Say how many lines of the listing below include the word "part", with no other output.

::::::::::

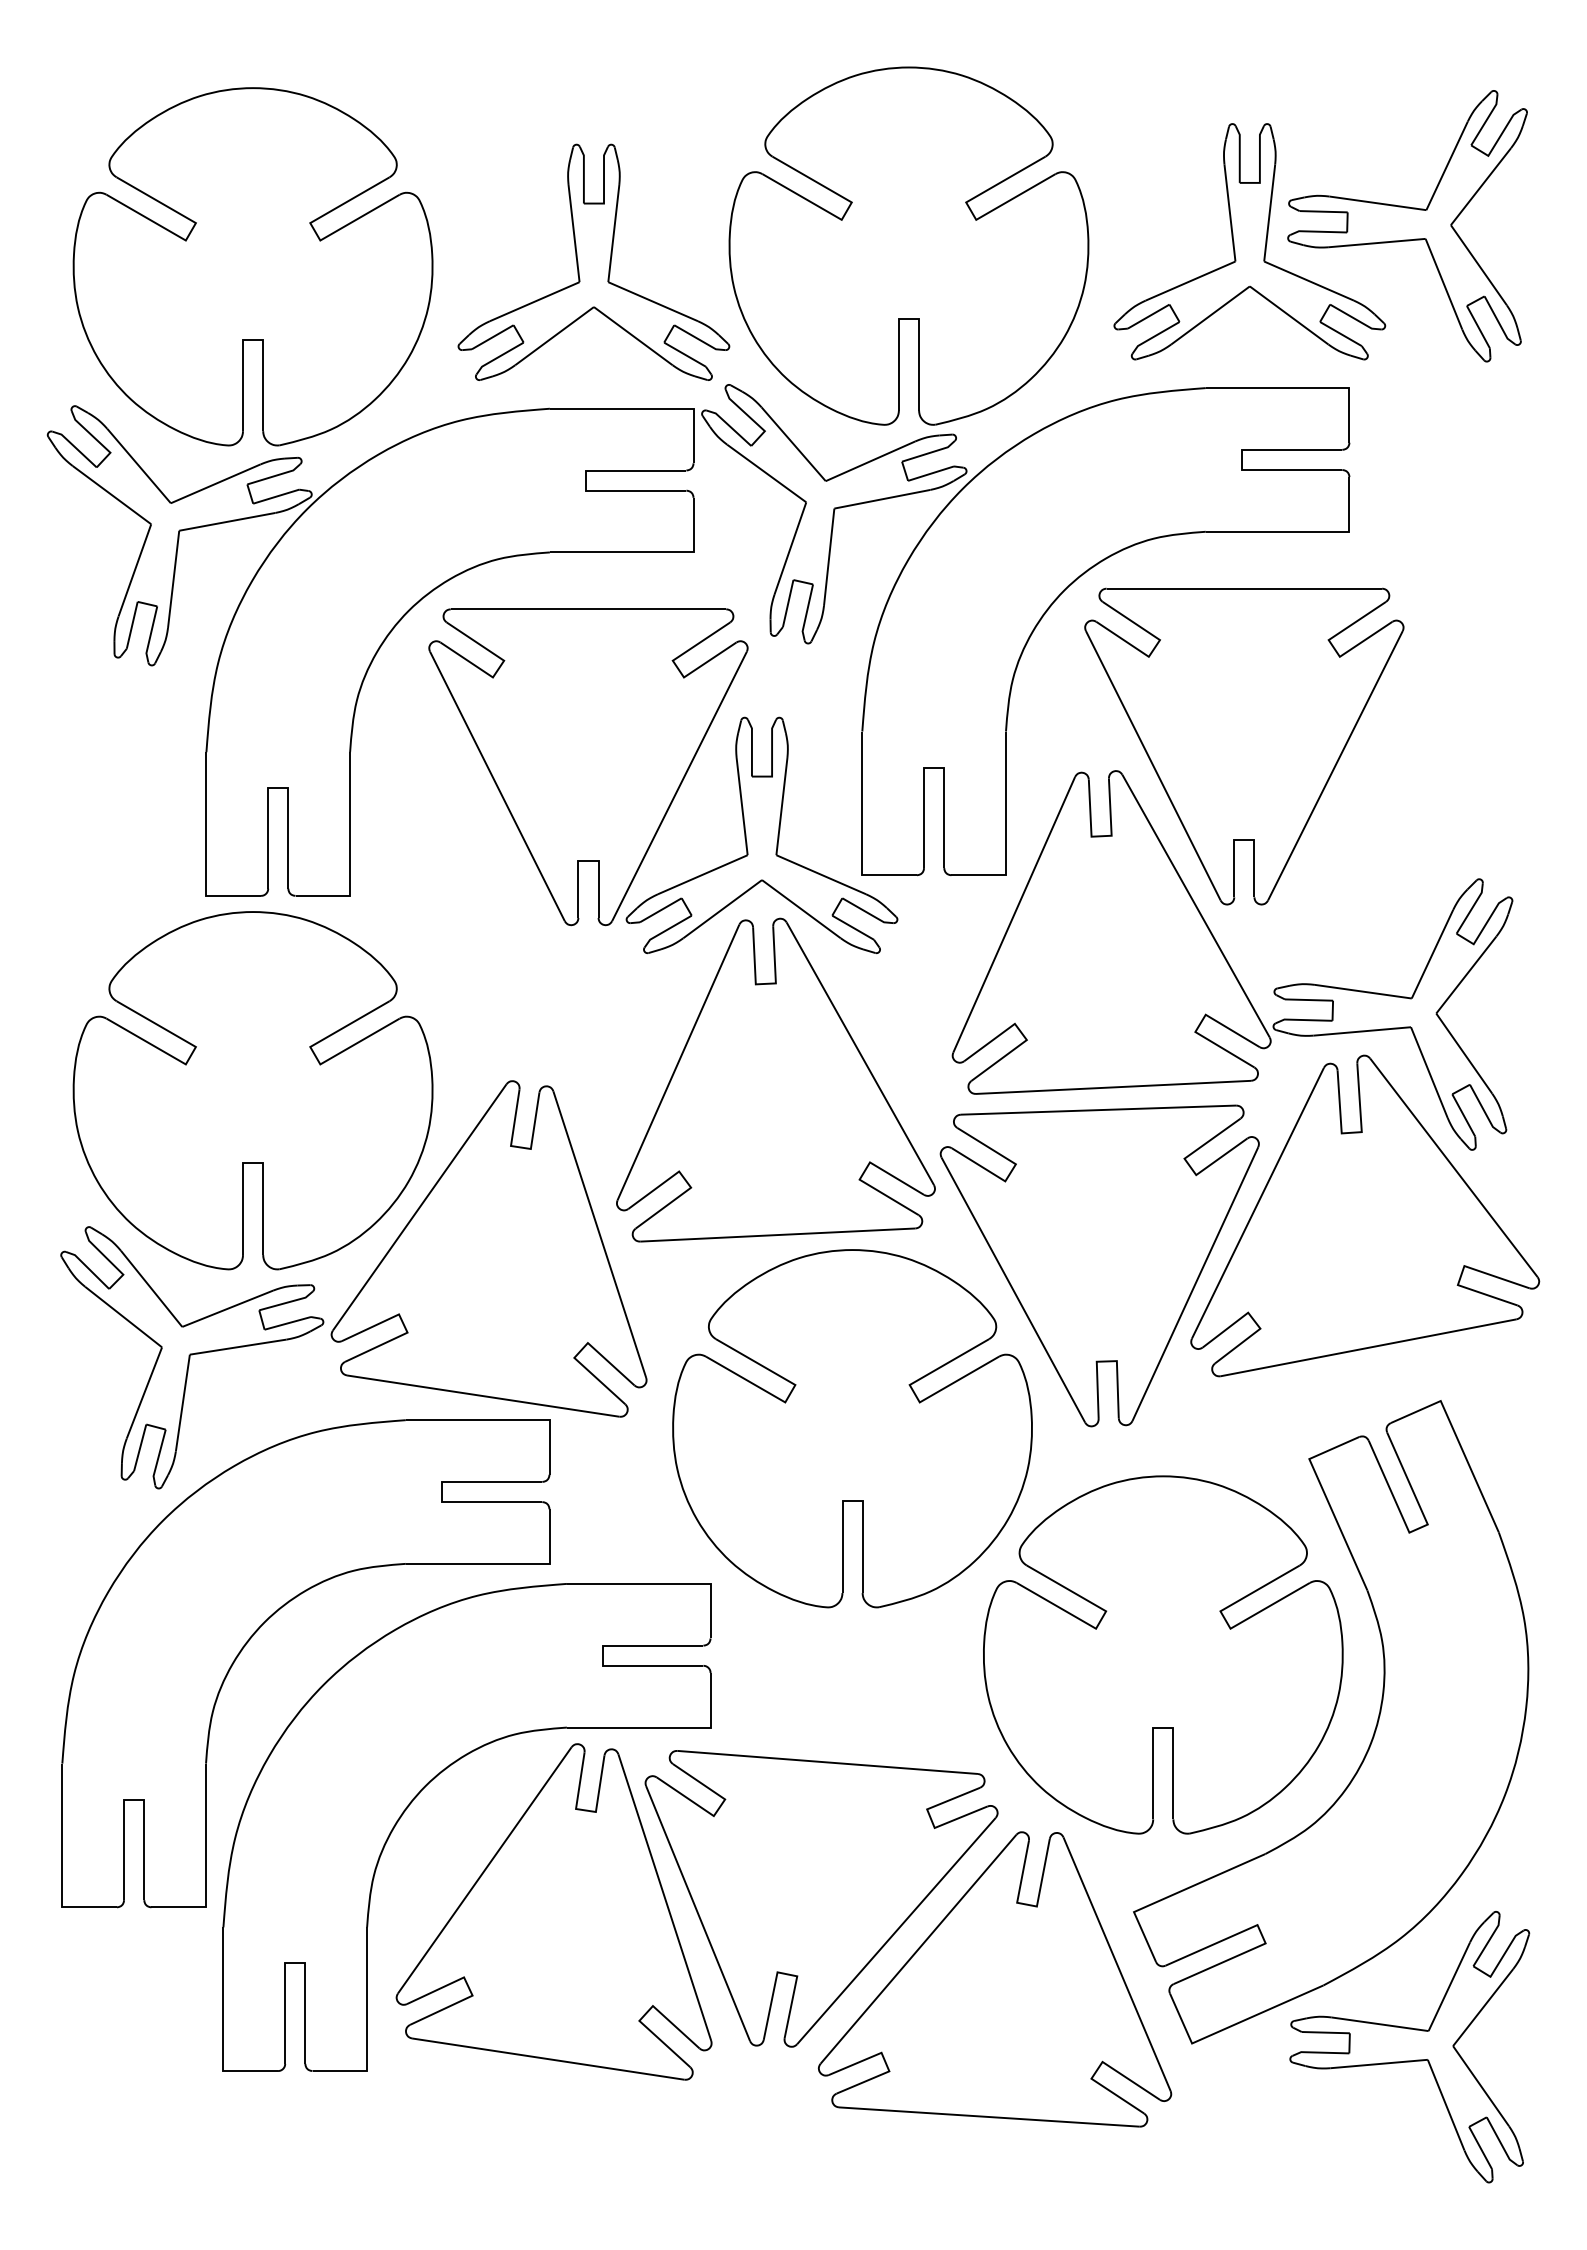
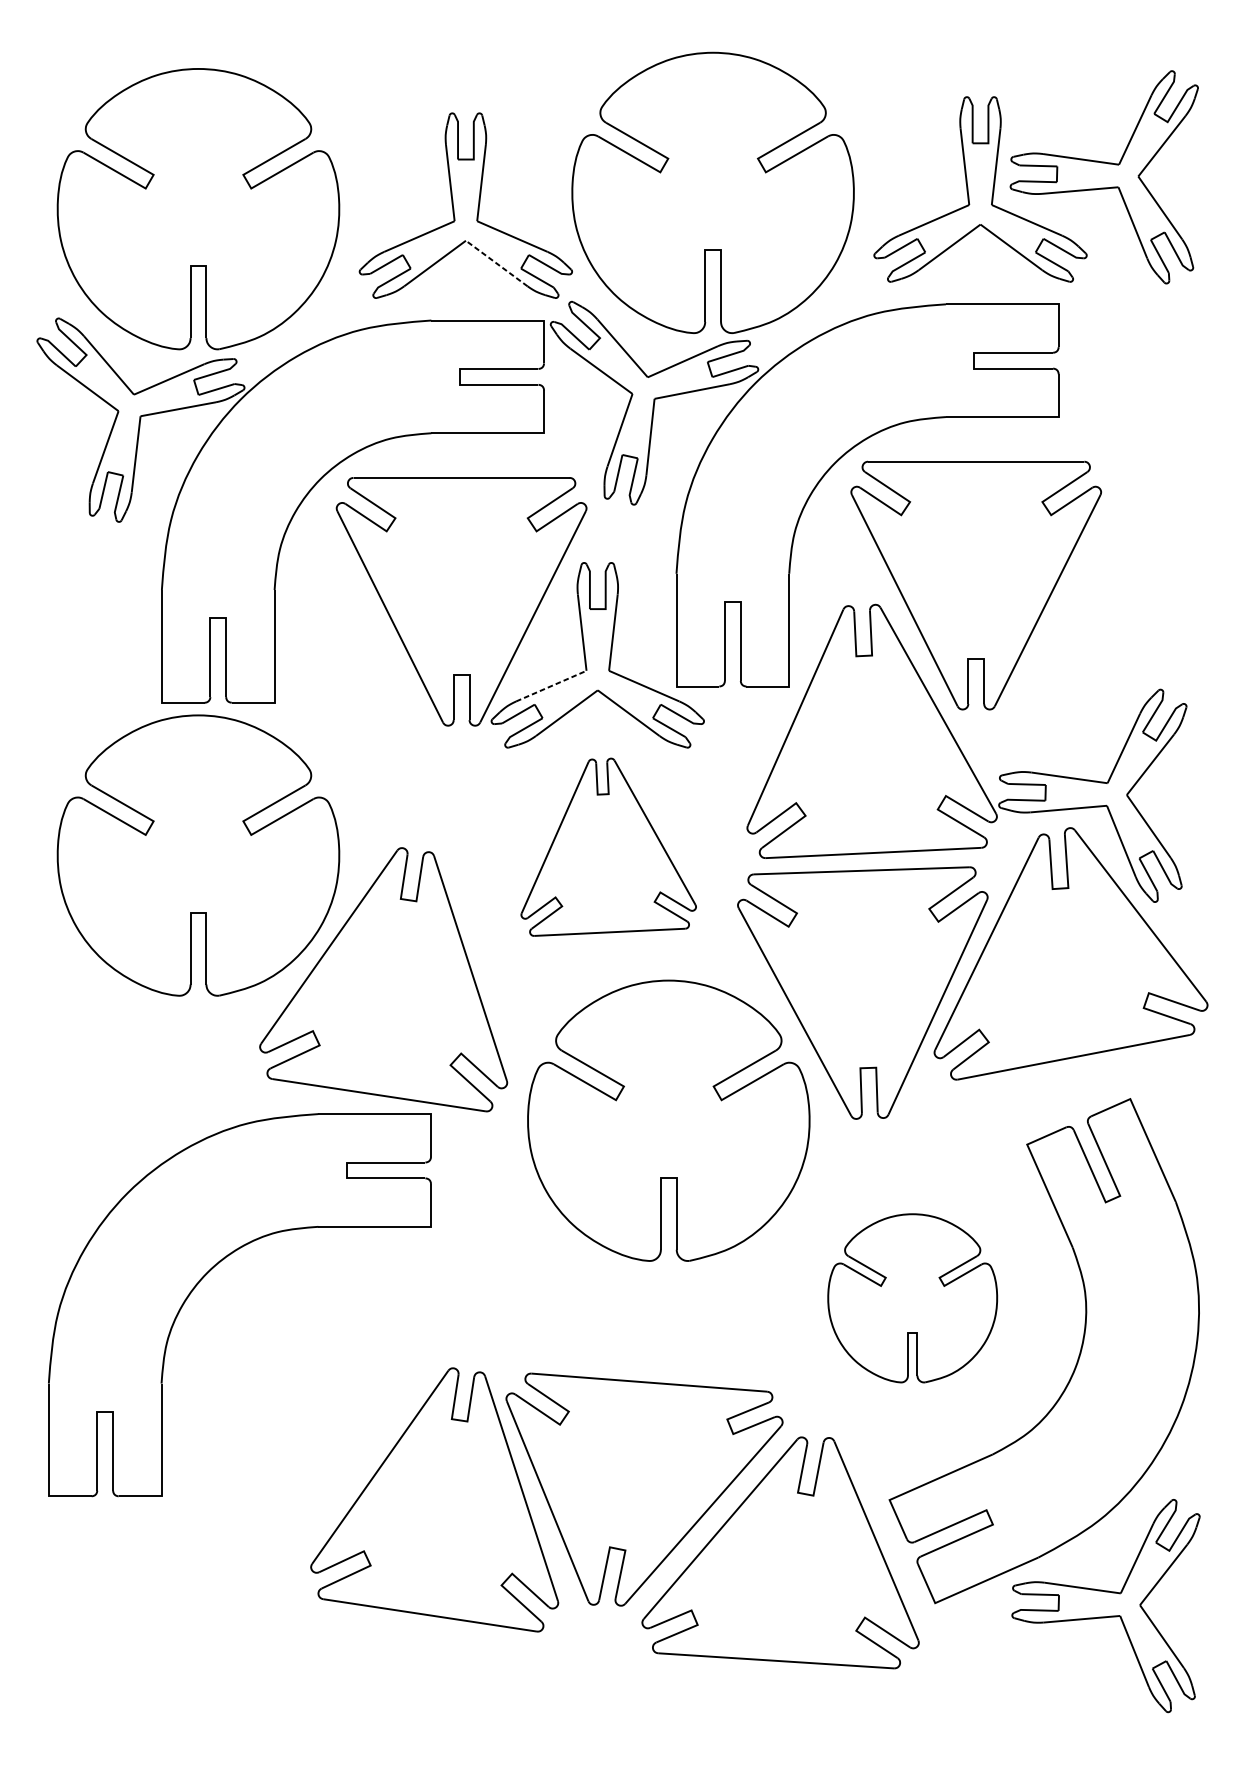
line: (633, 336) -> (496, 263), solid -> dashed
line: (702, 874) -> (551, 685), solid -> dashed
part: (775, 1079) -> (608, 846), size x0.7
part: (192, 1357) -> (150, 1064), removed
part: (1163, 1654) -> (912, 1297), size x0.6
part: (426, 1786) -> (334, 1401), removed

::::::::::

▶ Exercise output: 4